Golden Nugget delivers the country goods
There are only two things cowboys come to National Finals Rodeo for as much as roping and riding: shopping at Cowboy Christmas and enjoying country music. NFR attendees can see shows throughout the Strip, but the Golden Nugget provides an alternative to the hustle and bustle of the heart of the rodeo scene with nightly 10 p.m. concerts in Downtown Las Vegas. Although the temptation of Fremont Street is boot steps away from the Golden Nugget Showroom, from Dec. 10-14 country music fans can immerse themselves in shows by veteran acts such as Tracy Lawrence, Pam Tillis and Lorrie Morgan, Lonestar, and newer acts like Colt Ford and Jamey Johnson.
Tracy Lawrence (Dec. 10) is the most established male performer of the series. The neotraditionalist/honky tonk singer debuted in 1991 with the album Sticks and Stones, which had to be delayed while Lawrence recovered from being shot four times defending a friend from an attack. He scored four top 10 hits on the country singles chart including the No. 1 title track, was named Billboard’s top new male vocalist, and went on to release more than a dozen studio albums including this year’s Frozen in Time.
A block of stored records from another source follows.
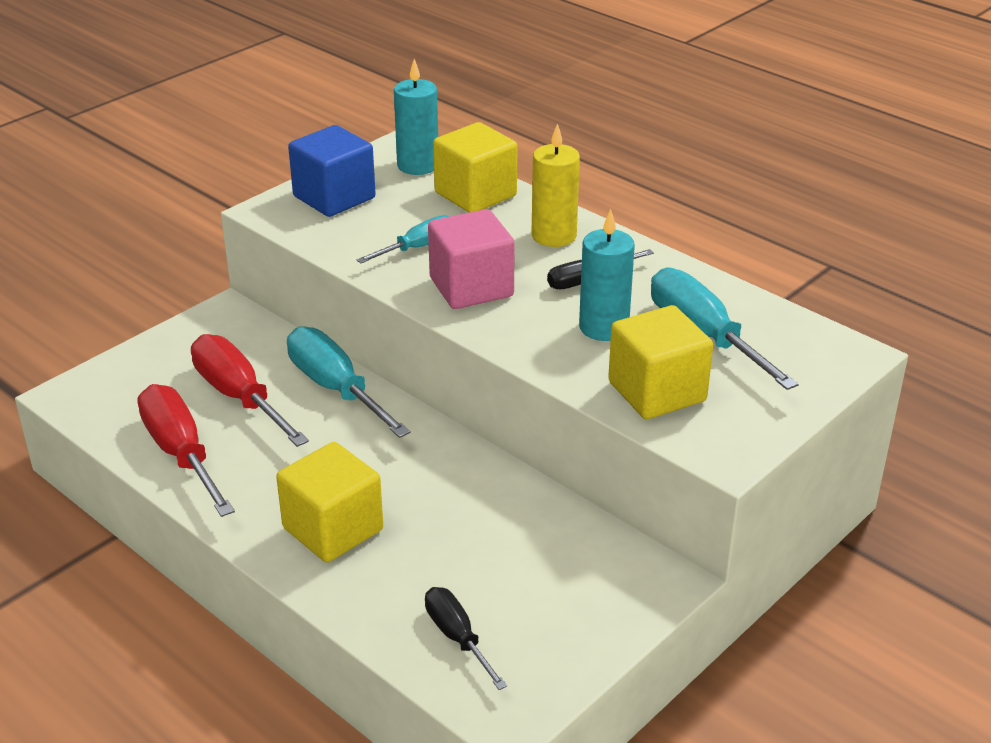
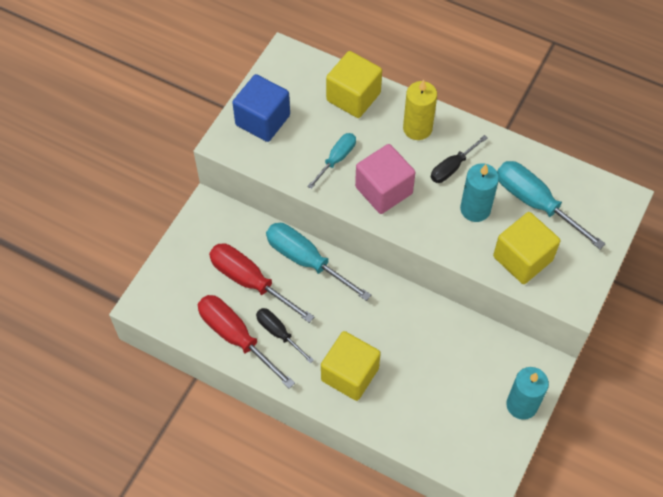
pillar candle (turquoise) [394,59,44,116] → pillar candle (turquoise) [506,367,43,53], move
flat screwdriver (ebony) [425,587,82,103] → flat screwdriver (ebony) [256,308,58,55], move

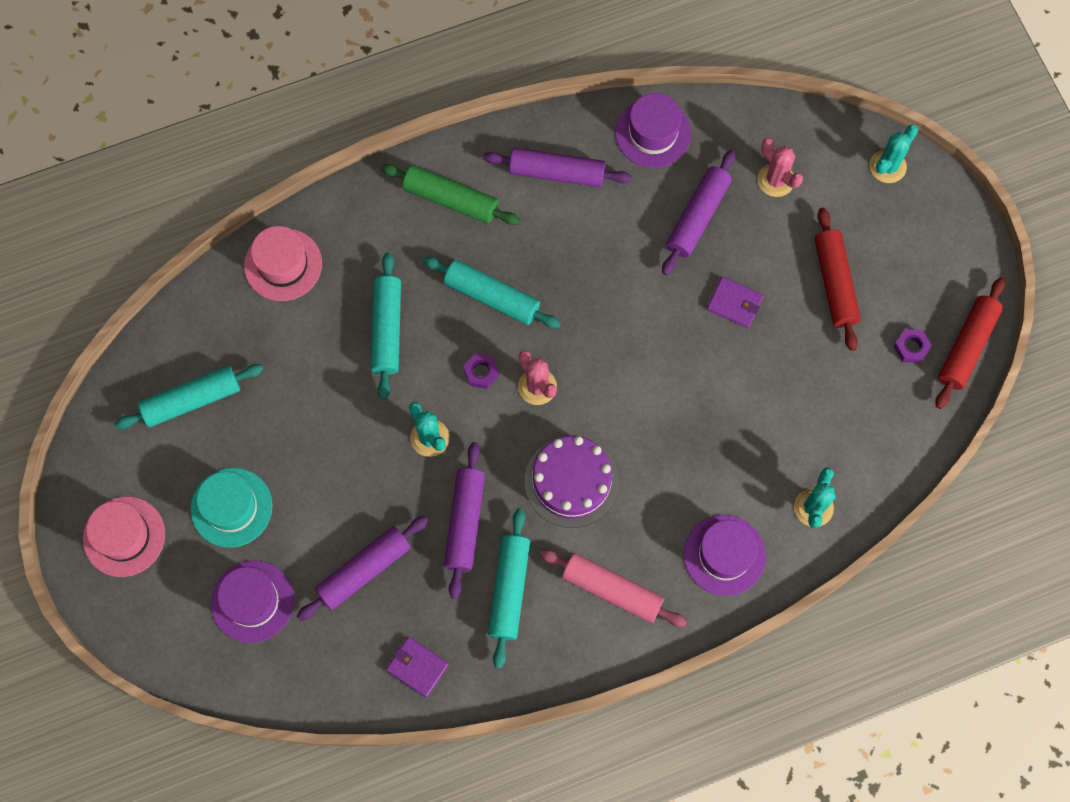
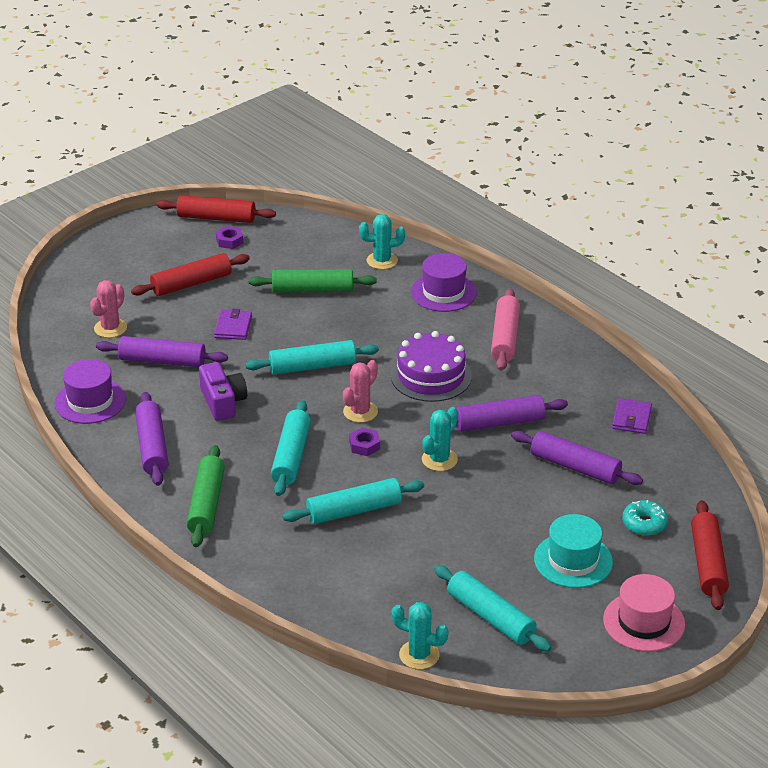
hat (purple) [211,560,83,83] → donut (turquoise) [622,500,46,36]
hat (rosy) [244,226,78,75] → -
dough roller (turquoise) [488,508,42,161] → dough roller (turquoise) [245,340,134,34], move
saguaro cactus (turquoise) [870,125,48,58] → saguaro cactus (turquoise) [392,602,56,67], move
- → camera (purple) [199,362,48,59]
- → dough roller (emerald) [249,269,128,24]
- → dough roller (scarlet) [691,500,38,110]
Lonestar (Dec. 12) formed in 1992 and went on to sell 10 million albums. The band, formed in Tennessee by Texas natives, charted nine No. 1 country hits including “Amazed,” which reached the top spot on the Billboard Hot 100 in 2000. “No News,” Lonestar’s first No. 1 country song, was the second single from the band’s self-titled debut album. The band scored chart toppers with songs such as “Smile,” “What About Now” and “Tell Her,” and scored their last No. 1 with “Mr. Mom” in 2004.
The music of Colt Ford (Dec. 13) has been described as “hick-hop,” although country rap may be more indicative of his style. Ford was a professional golfer before cultivating his alpha-hillbilly image and turning pro with his lyrical flow. After releasing several albums in the mid-to-late 2000s he reached No. 1 with 2012’s Declaration of Independence. Colt has collaborated with Jamey Johnson (Dec. 14), who scored a gold record with his second release, 2008’s That Lonesome Song. Johnson’s critically acclaimed 2010 follow-up The Guitar Song and 2012’s Living For A Song: A Tribute to Hank Cochran went on to become top five albums on Billboard’s Top 200.
Pam Tillis and Lorrie Morgan (Dec. 11) spent the ’80s as signed solo artists before hitting their strides as A-list entertainers in the ’90s. Tillis, the daughter of late country singer Mel Tillis, recorded demos in Nashville before being signed by Warner Bros. in 1981. Ten years later, she released Put Yourself in My Place for Arista Nashville and became a chart mainstay. Morgan’s father George put his daughter onstage at the Grand Ole Opry at age 13. She took over his band three years later after he passed away. She earned her first No. 1 in 1990 with “Five Minutes” and joined Tillis in 2013 and 2017 for the duets albums Dos Divas and Come See Me and Come Lonely, respectively.